韋德絕望的按住太陽穴,他能上戰場殺敵,能從守衛森嚴的地方暗殺各國重要人物,也精通各種格鬥生存技巧,但誰能告訴他該怎麼哄一個哭個不停的小丫頭啊。
威脅?恐-嚇?虐-待?
呸呸,全部劃掉!這是人乾的事兒嗎?
打又打不得,嚇也嚇不得,雇傭兵韋德人生第一次感覺到了無力抓狂的感覺。
就算現在讓他和那個他一向看不順眼的臭變種人打一架也好過麵對這個讓他手足無力的軟趴趴小哭包。
“韋德!你個混蛋!對她乾了什麼?!”
救星啊!
韋德迅速抽出雙刀,無比激動的朝著來人砍去。
“乾你姥姥啊!!”
……
蘇沫醒來的時候,發現自己躺在一間乾淨簡樸的房間裡,床下是塊厚木板,墊著軟軟的被褥,以免讓她覺得不會太硬。
身上的衣服也被人換成了一件寬鬆的可以當裙子的長外套,袖子長的把整隻手都蓋住了,她伸直手指,也沒能探出袖口。
她把袖口內折了兩圈,才露出了自己的手,揉了揉酸澀的眼睛,撐著酸軟的四肢,慢慢的坐了起來。
意識慢慢清醒,昏迷前的記憶也逐漸清晰,因為哭的太凶導致身體虛脫昏倒了,隱約記得,那個叫韋德的冒險家,和另外一個看不清臉的高大男人打了起來,唯一有印象的是,他似乎能夠從手指骨縫隙抽出骨爪,讓她感覺到微妙的熟悉。
但這點微弱的熟悉感,很快就被隨之而來的悲傷淹沒了。
熊先生也離開她了,這下她真的隻有她自己了。
無儘的孤獨和茫然籠罩著女孩,她咬住唇瓣,晶瑩透明的淚水從眼角滑落,刺激的酸澀的眼眶更加難受,但顯然此刻被負麵情緒侵蝕的女孩也沒空理會這點疼痛了,她抱住自己的雙膝蜷縮成小小的一團,好像被世界遺棄了一樣無辜可憐。

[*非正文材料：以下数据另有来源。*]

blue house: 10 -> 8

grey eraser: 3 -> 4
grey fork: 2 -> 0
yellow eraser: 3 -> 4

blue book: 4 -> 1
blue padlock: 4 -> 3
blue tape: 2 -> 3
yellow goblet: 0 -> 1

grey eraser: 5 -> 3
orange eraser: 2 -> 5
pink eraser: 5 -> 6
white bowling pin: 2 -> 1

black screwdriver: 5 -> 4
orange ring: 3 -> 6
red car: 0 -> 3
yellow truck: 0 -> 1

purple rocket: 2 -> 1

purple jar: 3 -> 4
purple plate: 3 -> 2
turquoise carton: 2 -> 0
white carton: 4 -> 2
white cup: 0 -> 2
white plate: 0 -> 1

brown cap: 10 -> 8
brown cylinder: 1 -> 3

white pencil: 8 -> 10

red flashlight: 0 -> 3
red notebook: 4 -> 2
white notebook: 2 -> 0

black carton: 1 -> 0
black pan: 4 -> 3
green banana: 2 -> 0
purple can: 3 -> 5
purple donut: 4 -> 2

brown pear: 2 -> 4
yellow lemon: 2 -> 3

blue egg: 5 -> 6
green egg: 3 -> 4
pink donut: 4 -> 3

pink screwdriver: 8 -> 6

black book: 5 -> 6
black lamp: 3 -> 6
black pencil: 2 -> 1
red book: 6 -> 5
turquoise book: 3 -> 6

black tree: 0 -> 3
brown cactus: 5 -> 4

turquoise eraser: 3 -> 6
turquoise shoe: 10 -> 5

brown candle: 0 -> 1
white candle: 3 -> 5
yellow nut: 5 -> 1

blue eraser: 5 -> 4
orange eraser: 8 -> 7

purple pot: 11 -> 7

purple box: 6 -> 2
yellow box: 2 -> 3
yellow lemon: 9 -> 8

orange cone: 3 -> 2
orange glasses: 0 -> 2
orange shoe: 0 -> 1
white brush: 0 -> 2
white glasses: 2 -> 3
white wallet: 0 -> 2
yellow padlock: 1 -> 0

蘇沫不過是個剛涉世未深的小丫頭,到了新世界後接連遭遇變故,玩偶熊對她的意義並不隻是陪伴她的小夥伴,那還是給了她短暫溫暖的父親留給她的遺物和寄托,也記錄了她在那個溫馨的家庭裡,得到的疼愛和親情一並隨著玩偶熊的死亡四分五裂了,心中的支柱一根根垮塌,讓這個單純天真的小姑娘,第一次嘗到了什麼叫做天塌下來了的茫然沉重。
羅根推開門走進來的時候,看到了便是女孩茫然無助的可憐模樣,通紅的眼角還掛著濕潤的淚痕,咬著嘴唇默默流淚,這遠比她平日裡不管不顧大哭更加觸動心弦。
內心的某處好似塌陷了一角,羅根歎了口氣,跟著女孩經曆了這麼多,以他的閱曆又怎麼看不出來小姑娘此刻的心情。
現在的她,需要一個擁抱,需要人安慰。
他邁步走向床邊,剛剛抬手,遲鈍發現他到來的女孩驟然尖叫一聲,滿臉驚恐的往後縮。
羅根這才想起,他已經不是玩偶熊,而是本尊的身體,變種人羅根對她而言,隻是個曾經非禮過她的流-氓吧。
略頭疼的皺了皺眉,羅根正想著該怎麼和她解釋這離奇到連他自己都覺得荒唐的事情,忽然聽到女孩顫著聲音問道:“你、你是誰?”
羅根突然有了想爆粗的衝動。
這沒心沒肺的小丫頭竟然把他忘了!!
好吧,轉念一想,這也是件好事,起碼把他之前給她留下的壞印象一並給忘記了。
他深吸一口氣,用雙手按住了女孩的肩膀,認真的看著她:“聽著,莉雅,我知道我接下來要說的事情你可能不相信,但這確實是真的。”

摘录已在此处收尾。